(CN) – A Wisconsin Supreme Court justice did not defame a campaign rival by stating that the rival’s release of a criminal led to a child molestation, the justice’s colleagues ruled.
Justice Michael Gableman’s campaign ran an ad claiming that the actions of then-incumbent Louis Butler led to the release of prisoner Reuben Mitchell and, later, to Mitchell’s alleged molestation of a child.
The advertisement included this text: “Louis Butler worked to put criminals on the street. Like Reuben Lee Mitchell, who raped an 11-year-old girl with learning disabilities. Butler found a loophole. Mitchell went on to molest another child.”
Gableman’s ad was in response to a Butler ad claiming that Gableman “coddled child molesters” and had “purchased his job.”

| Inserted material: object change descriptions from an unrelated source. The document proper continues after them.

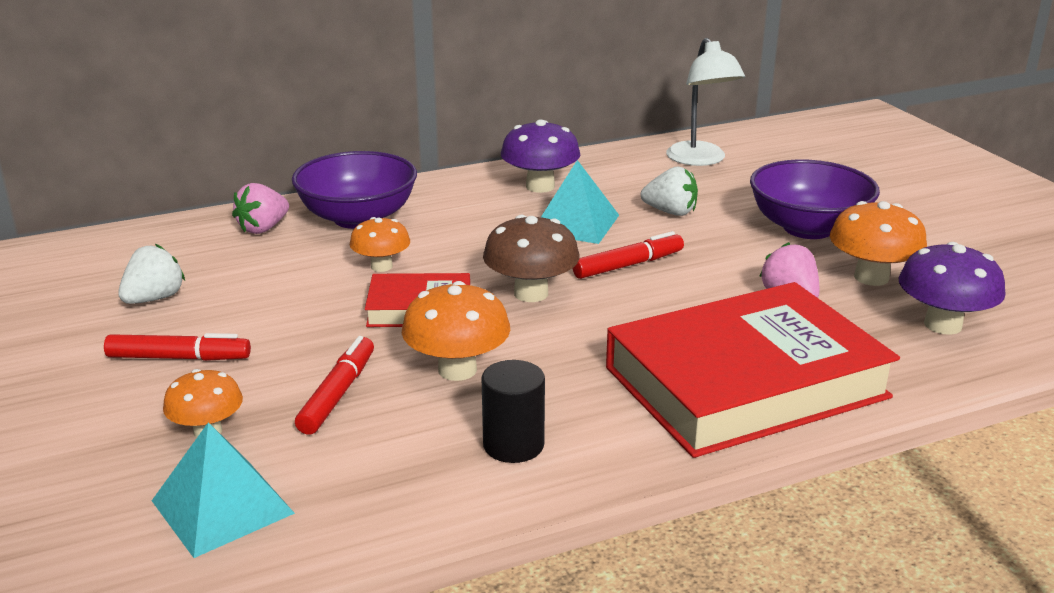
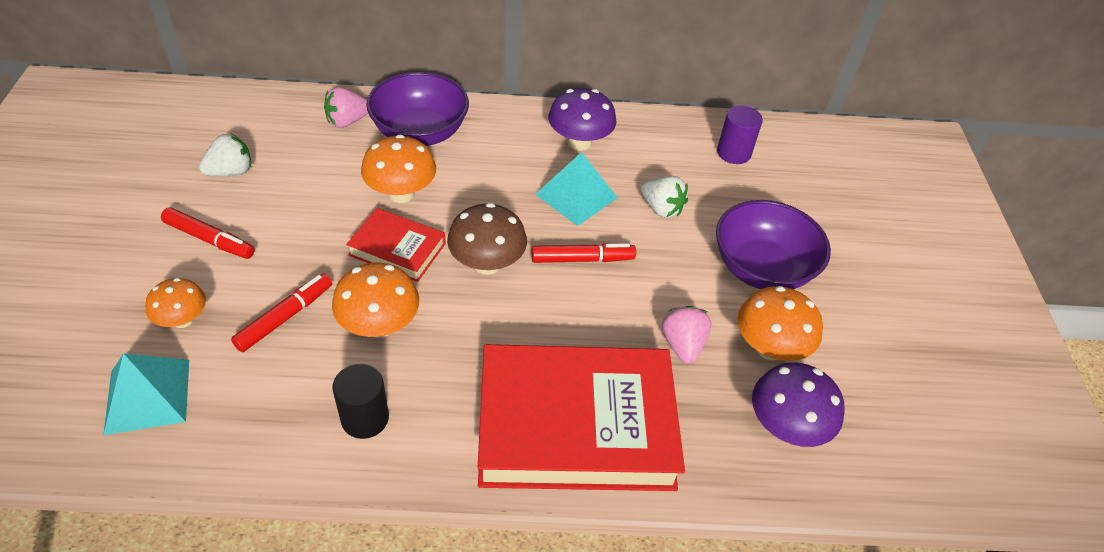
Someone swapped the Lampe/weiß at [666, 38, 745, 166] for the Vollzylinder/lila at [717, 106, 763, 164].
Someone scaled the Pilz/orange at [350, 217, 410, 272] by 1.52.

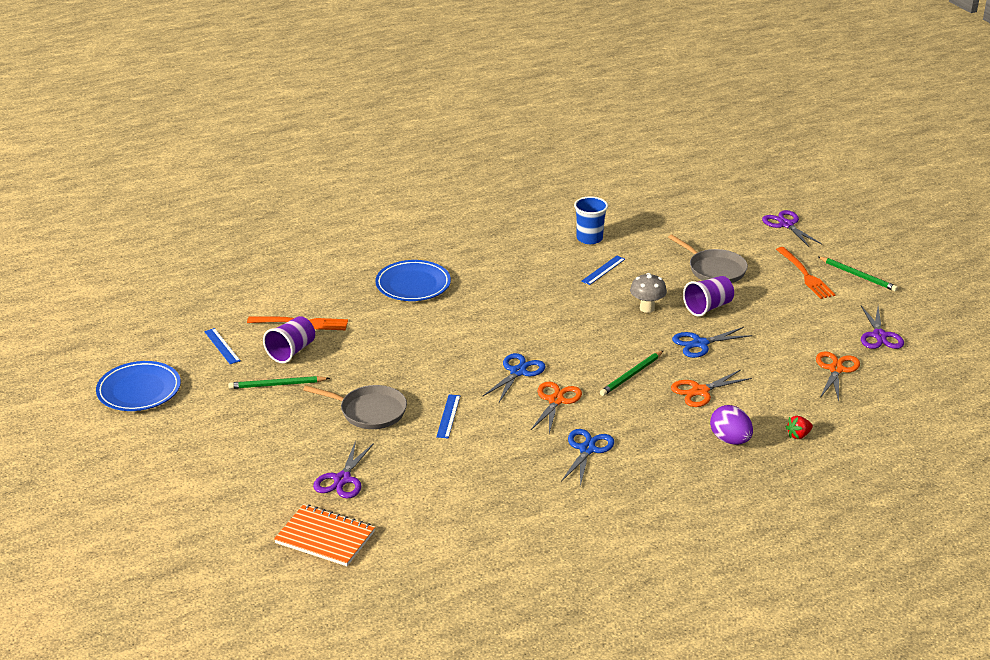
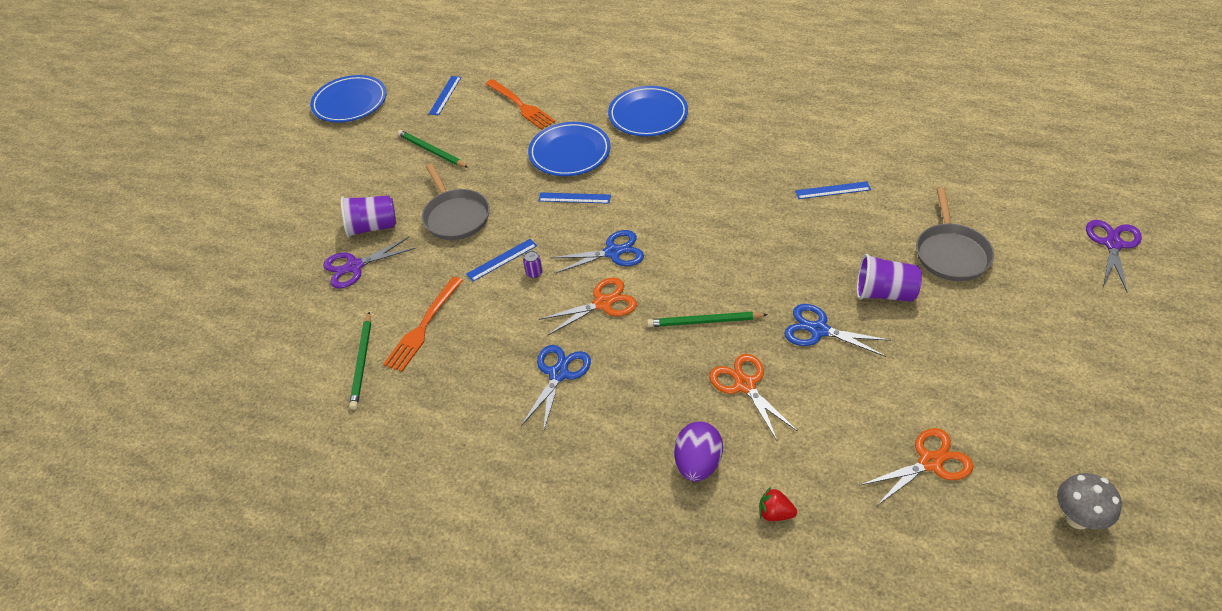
Someone took away the Notizbuch/orange at [274, 504, 375, 566].
Someone took away the Becher/blau at [574, 196, 608, 244].
Someone took away the Schere/lila at [861, 306, 904, 349].
Someone put down the Dose/lila at [523, 251, 542, 278].
Someone put down the Teller/blau at [528, 122, 611, 176].
Someone put down the Lineal/blau at [538, 193, 611, 204].
Someone carried the Becher/lila from [263, 316, 315, 363] to [341, 195, 396, 238].
Someone carried the Pilz/grau from [630, 273, 667, 313] to [1057, 473, 1122, 530].
Someone carried the Gabel/orange from [776, 247, 836, 299] to [383, 276, 463, 372].
Someone carried the Bleistift/grün from [818, 257, 898, 291] to [349, 312, 371, 410].
Someone rotated the Schere/blau at [561, 429, 614, 486] by 45 degrees counterclockwise.
Someone rotated the Schere/orange at [671, 370, 752, 407] by 45 degrees clockwise.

Wisconsin Supreme Court Justices David Prosser, Drake Roggensack and Annette Kingsland Ziegler agreed that the complaint by the Wisconsin Judicial Commission against Gableman should be dismissed.
“We acknowledge that the advertisement run by Justice Gableman’s campaign was distasteful; however, the First Amendment prevents the government from stifling speech, even when that speech is distasteful,” the justices wrote.
“Because each of the statements in the advertisement was true, no violation occurred.”